Ecco perché produciamo lampade a infrarossi di ricambio appositamente per le macchine KOSME e Sidel. Che si tratti di un’unità SBO vecchia o di una macchina della serie Matrix, abbiamo sempre la soluzione giusta per voi.
La promessa di compatibilità “plug-and-play”
Passare da un modello SBO a uno Matrix non è semplicemente una sostituzione: cambiano sia la forma del forno che i requisiti energetici. Non facciamo supposizioni: calcoliamo con precisione le dimensioni fisiche e la potenza elettrica delle lampade originali, in modo che quando acquistate le nostre lampade, queste si adattino perfettamente.
Nessuna modifica necessaria ai cablaggi o ai supporti delle lampade.
Un consiglio utile: se utilizzate linee di produzione ad alta velocità, mantenete la stessa potenza indicata sulle lampade originali. È tentante aumentare la potenza, ma questo comporta rischi elevati, come filamenti bruciati e riflettori danneggiati. Non ne vale la pena.
Dettagli sul quarzo
I forni per soffiaggio sono estremamente aggressivi: il riscaldamento e il raffreddamento continui possono causare crepe nel vetro economico. Per questo utilizziamo quarzo di alta purezza.
Prendiamo anche molto cura dei connettori: di solito si tratta di R7 o Sk15. Perché? Perché una connessione debole può causare scariche elettriche. In tal caso, il connettore potrebbe bruciarsi in poche ore.
Inoltre, manteniamo delle tolleranze precise sui rivestimenti esterni delle lampade: in questo modo, quando inserite la lampada nel suo alloggiamento, questa si posiziona perfettamente al centro del riflettore. Nessun movimento laterale, solo un raggio di calore preciso.
La realtà della produzione 24/7
Ecco il compromesso: una maggiore densità di calore permette di accelerare i cicli di produzione. Questo è vantaggioso per i quantitativi prodotti, ma esercita una pressione enorme sul quarzo.

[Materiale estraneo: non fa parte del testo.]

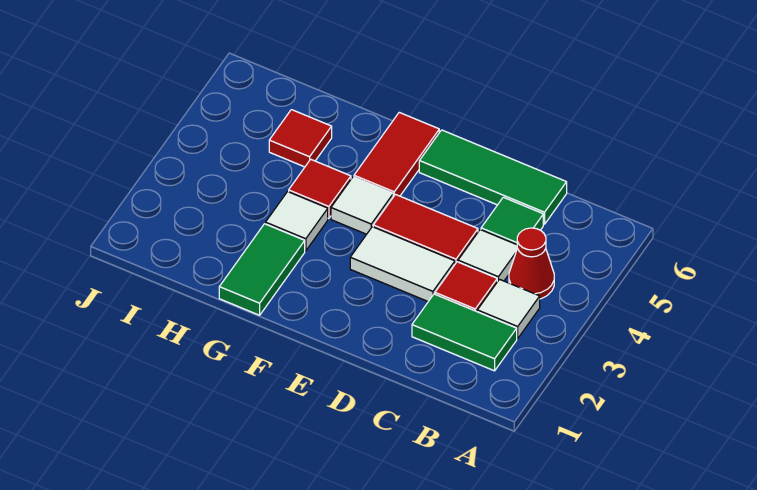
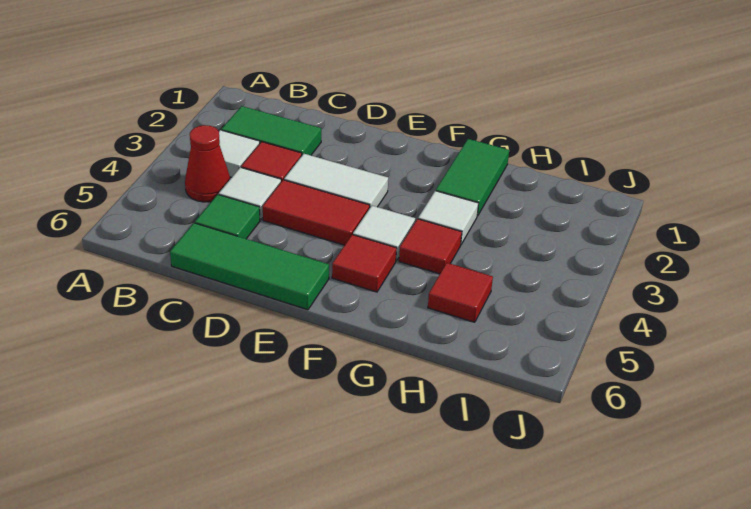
red tile F5:F6 level 1 -> red tile F5 level 1

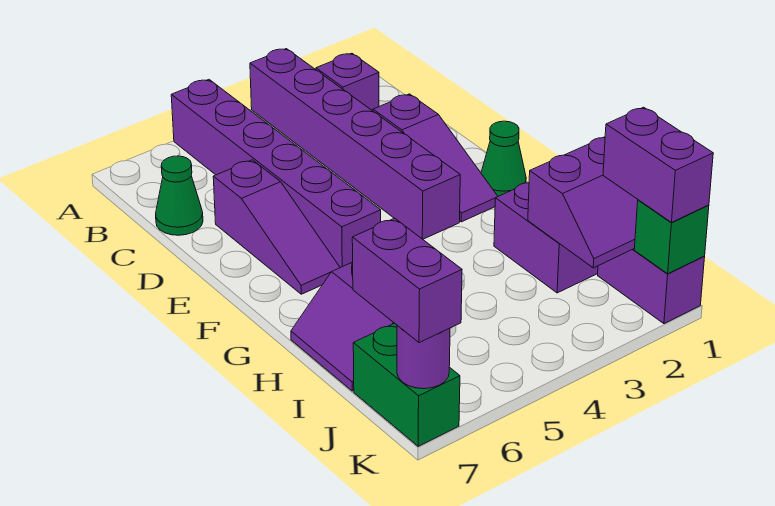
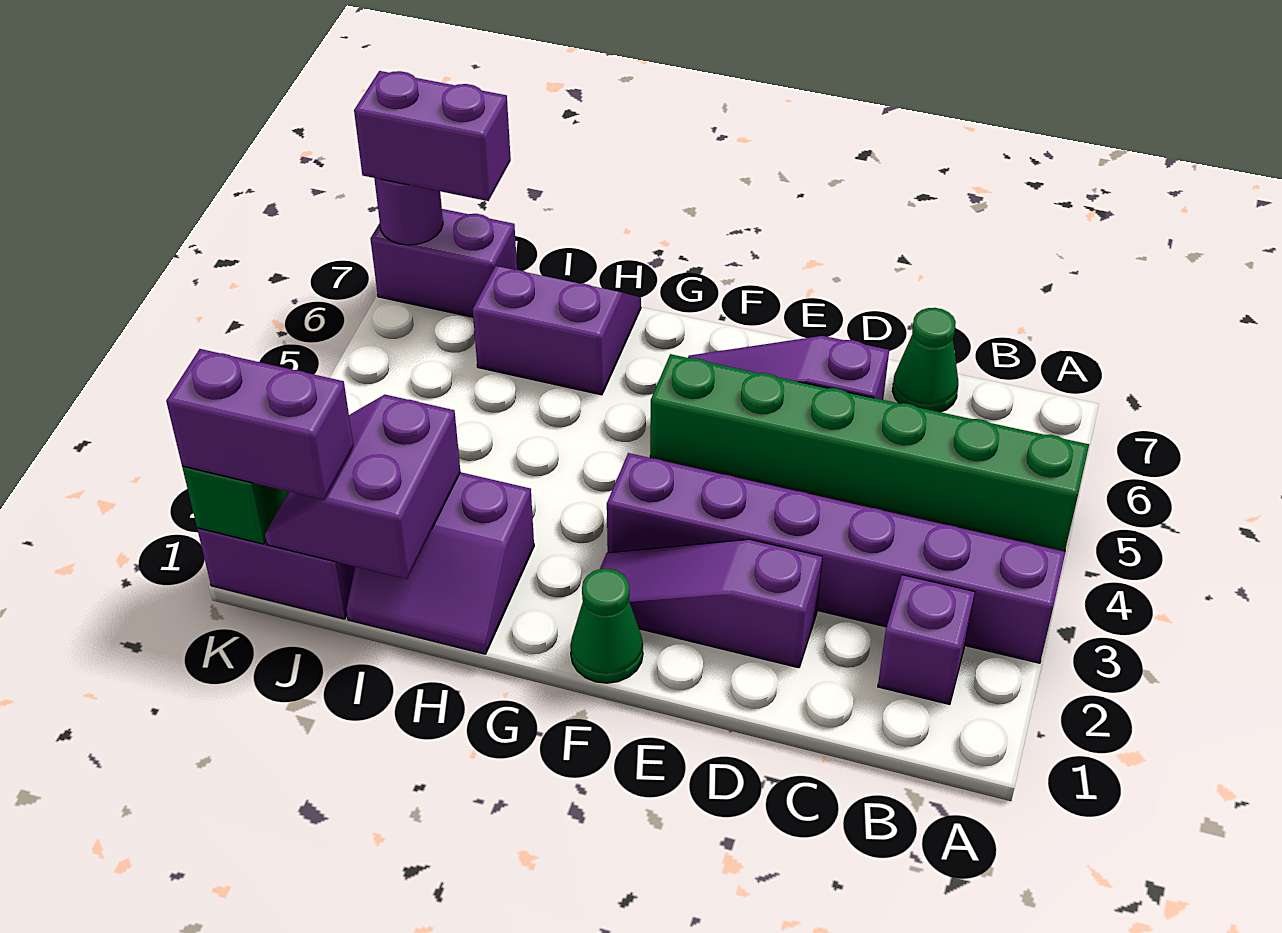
purple brick A5:F5 level 1 -> green brick A5:F5 level 1
green brick J7:K7 level 1 -> purple brick J7:K7 level 1

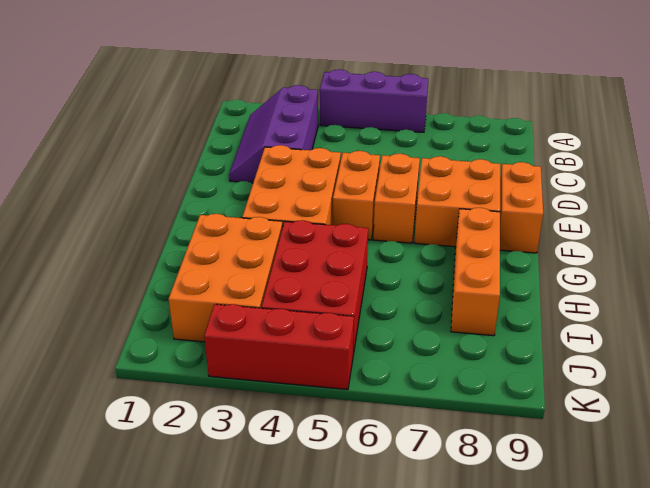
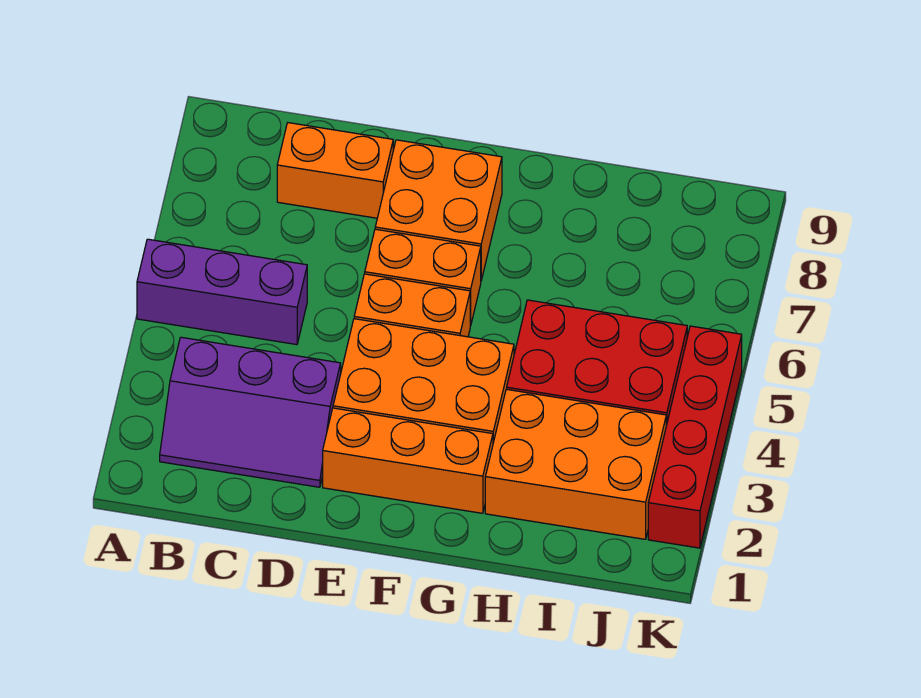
purple brick A4:A6 level 1 -> purple brick A5:C5 level 1
orange brick E9:F9 level 1 -> orange brick C8:D8 level 1
orange brick G8:I8 level 1 -> orange brick E2:G2 level 1
red brick K3:K5 level 1 -> red brick K2:K5 level 1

Se optate per questa soluzione, fate attenzione ai ventilatori di raffreddamento: se il flusso d’aria viene ostacolato, l’alloggiamento si surriscalda e il filamento si brucia prima del tempo.
Noi costruiamo questi dispositivi per resistere a condizioni di lavoro 24/7. Una cosa importante: mantenete stabile la tensione elettrica. Se c’è troppa instabilità nella rete elettrica, i tubi potrebbero comunque danneggiarsi, indipendentemente dal fabricante.